Gas station sign fuels animosity toward county
U-Haul rental business shuts down due to expensive special exception filing process
Kevin Heenan thinks Montgomery County government is bad for business, and he's not shy about letting the community know.
Heenan, co-owner of an unmarked gas station on Georgia Avenue in Silver Spring, displays the message in bold, capital letters on a hard-to-miss sign attached to a listing of the day's gasoline prices. The bulletin marks a sharp turn from the upbeat or religious messages usually posted at the station.
"They're putting us out of business," Heenan said of the county. "We cannot operate right now and continue to be here with the taxes they have, and that's why I'm lashing out right now to get some attention because they're not changing."
Heenan began renting U-Haul trucks from his gas and automotive service station last November, and the county recently told him to either get a special exception or shut down the leasing business, he said.
"Basically, we were doing that just to keep our heads above water and protect our jobs here," Heenan said of the rental business. "So what's going to happen is once we lost this, if I don't find a way to replace this income, someone's going to lose a job here."
County zoning permits land use by right and by special exception, according to the Department of Permitting. The county grants special exceptions only after a lengthy and often expensive application and hearing process, said Susan Scala-Demby, zoning manager at the Department of Permitting.
If he applied for a special exception, Heenan would pay a $9,075 filing fee, Scala-Demby said. The fee does not include an additional charge for a sign Heenan must display to inform passersby of the pending special exception, Scala-Demby said. Heenan's zoning does not now allow for an auto truck and trailer rental lot.
Heenan said he froze employee salaries two years ago and cut some benefits. The U-Haul rentals offset his electricity tax, he said.
Unable to afford the filing fee and subsequent costs such as hiring a lawyer to assist at hearings and an engineer to write up plans for the special exception, Heenan said he shut down his source of supplemental income Monday and might need to lay off one of his 17 employees.
"The whole reason I put it in, in the first place was to protect jobs here," he said. "So we're shutting it down at the end of [August], because I can't afford to fork out another $10,000 to $12,000."
Typically, a petitioner filing for a special exception will want a lawyer, someone to write up plans, and an engineer, Scala-Demby said.
"When you go into that special exception, you have to show them exactly where you want your buildings to be, what's on site now and what you're adding to the site, if anything," Scala-Demby said. "There's a lot of work that goes into a special exception that the average resident cannot do by themselves."
The county must award the special exception if the petitioner meets all the conditions, Scala-Demby said. However, the county can make the conditions specific and firm, controlling anything from hours of operation to where the owner can put the U-Haul trucks, she said.
"They can make conditions so tight that you really don't have any wiggle room," Scala-Demby said.
The county requires extensive information from those filing for a special exception. The application alone must include everything from architectural drawings to a preliminary forest conservation plan to an original, certified copy of an official zoning vicinity map of the property.

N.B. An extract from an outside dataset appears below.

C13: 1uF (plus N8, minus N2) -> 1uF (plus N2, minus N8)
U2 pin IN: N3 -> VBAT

Assembled information then goes before the Board of Appeals, a five-member body of Montgomery County citizens appointed by the county council. The Board reviews the materials and, if they are complete, the Office of Zoning and Administrative Hearings schedules a public hearing on the application.

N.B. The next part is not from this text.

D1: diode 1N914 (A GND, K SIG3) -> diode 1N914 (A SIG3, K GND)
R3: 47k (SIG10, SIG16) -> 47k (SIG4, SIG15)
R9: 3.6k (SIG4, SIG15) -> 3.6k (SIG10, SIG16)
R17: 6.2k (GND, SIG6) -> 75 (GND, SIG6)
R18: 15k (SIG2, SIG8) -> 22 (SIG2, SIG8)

The public hearing requires the applicant to explain how the special exception will operate, proposed landscaping, lighting and parking arrangements, among other things. Those opposing the special exception will explain their position. Cross examination is permitted.

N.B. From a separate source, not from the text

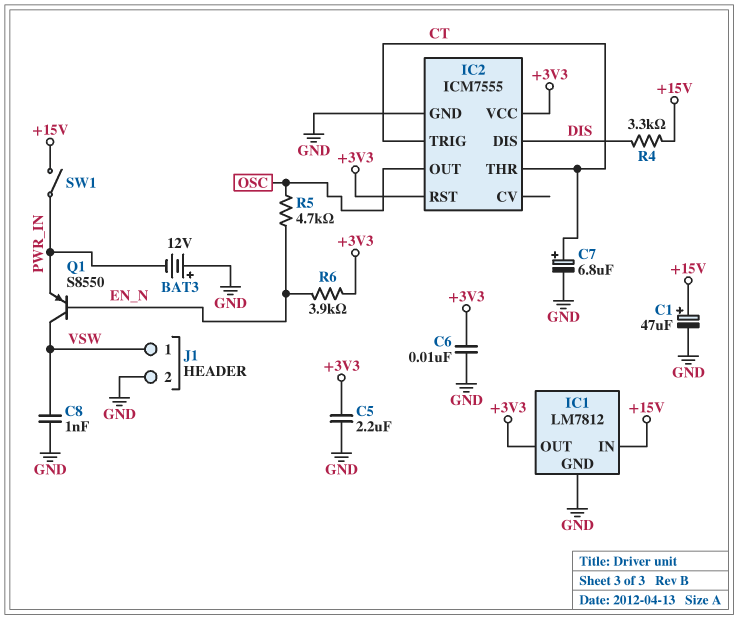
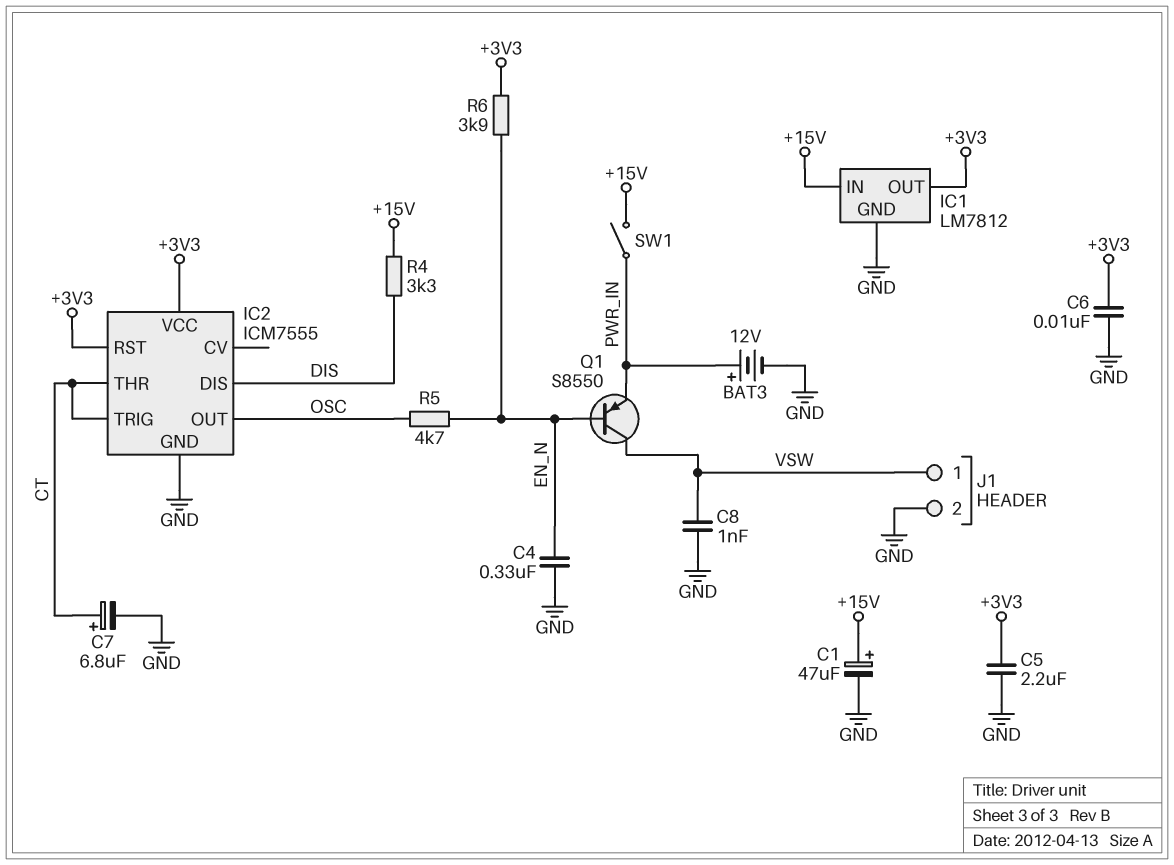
BAT3: 12V (plus GND, minus PWR_IN) -> 12V (plus PWR_IN, minus GND)
C4: none -> 330nF (EN_N, GND)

After the hearing, the Office of Zoning and Administrative Hearings prepares a detailed written Report and Recommendation on the application, which then goes back to the Board of Appeals so it can finally grant the special exception.
"Some are simple ones, some have months and months and months of hearings," Scala-Demby said of special exception cases. "It depends on the complication of the special exception."
As for Heenan's sign, it seems to spark questions rather than deter customers. Heenan has posted messages for the 14 years he has been at the station, and his past messages have included such thoughts as "Hurt people hurt people'' and "To be interesting, be interested.'' He said he has kept up his latest message longer than usual.
Harold Lindo, a regular customer who stops by Heenan's station at least twice a week to fill up, said he thinks people wonder about the sign rather than refuse to stop for gas because of it. At one point, Heenan posted a religiously fueled message that went against Lindo's personal beliefs, Lindo said. He still stopped in that day.
"This guy's politically motivated, but his gas prices are always better than these gas stations here," Lindo said, gesturing toward other stations along Georgia Avenue. "I do understand [the sign]. He's just voicing his opinion."
Sometimes the message on the sign really speaks to Lindo, he said.
"Some of them, I say wow, it's like he's talking to me,' " Lindo said.
John Muglia, another regular customer who knows the owner personally, said he probably would not post a politically motivated sign if he owned the gas station, but he understands Heenan's frustration.
"He tried to make a go of it with these rental trucks, and he basically got nitpicked out of business," Muglia said.
Unsure of whether the sign would improve Heenan's situation with the county, Muglia said he still understands why Heenan posted it.
"Sometimes you have to do something a little drastic to get attention," he said.